宝物を手に、ビルの屋上に登り、縁に向かう。そこで何度も手を離して、宙に浮かせるくらいには怖い。取り返しの使いないことがおきていい

信じるってことは、「この先は新しい土地に繋がっているんだ。大丈夫。」と告げられ、真っ暗な洞窟に入っていくような事だと思う。

たったひとつのカンテラと、ささやかな非常食を持ちながら。

恐る恐る足を踏み出していく。
「大丈夫。」の言葉と彼の眼差しをお守りにして。

歩いていくと脳内を、うじゃうじゃと悪い考えが支配してくる。

「騙されているんじゃあないか。」
「この先は行き止まりで、もどる事もできず、死んでいくんじゃないか。」
「隣村のあいつは、知らないのに繋がってると言われて死んだらしい。」

歩みを進めるほどに、振り返って戻りたくなる。

「今なら死なずにすむ」そう思って踵を返したのなら、傷つくことは無い。なんら変わらず、これまで通りの素敵な日常が広がっている。

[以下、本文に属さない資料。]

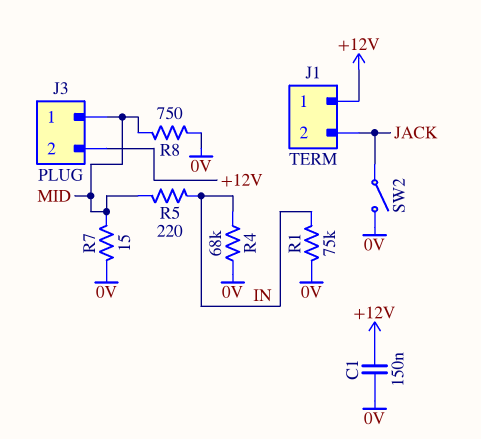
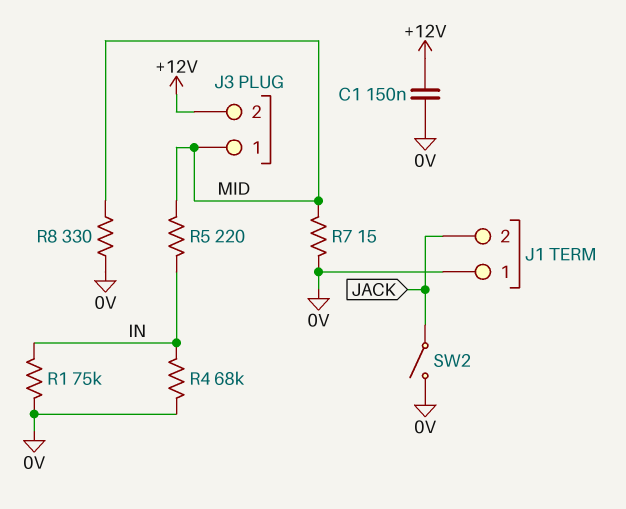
J1 pin 1: +12V -> 0V
R8: 750 (0V, MID) -> 330 (0V, MID)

しかしそれでも、それでもなお、足を踏み出し、道を進んだ時にだけ見られる景色がある、のだと思う。
いや、景色なんてないのかもしれない。行き止まり。あるいは、果てしなく道が続き、肉体が朽ちていくだけかもしれない。

その痛みを引き受ける覚悟を持ちながら、歩みを進めることが「信じる」事なんだと思う。

信じた結果、損なわれることに恐怖しているわたしにとって、憶測にすぎないけれど。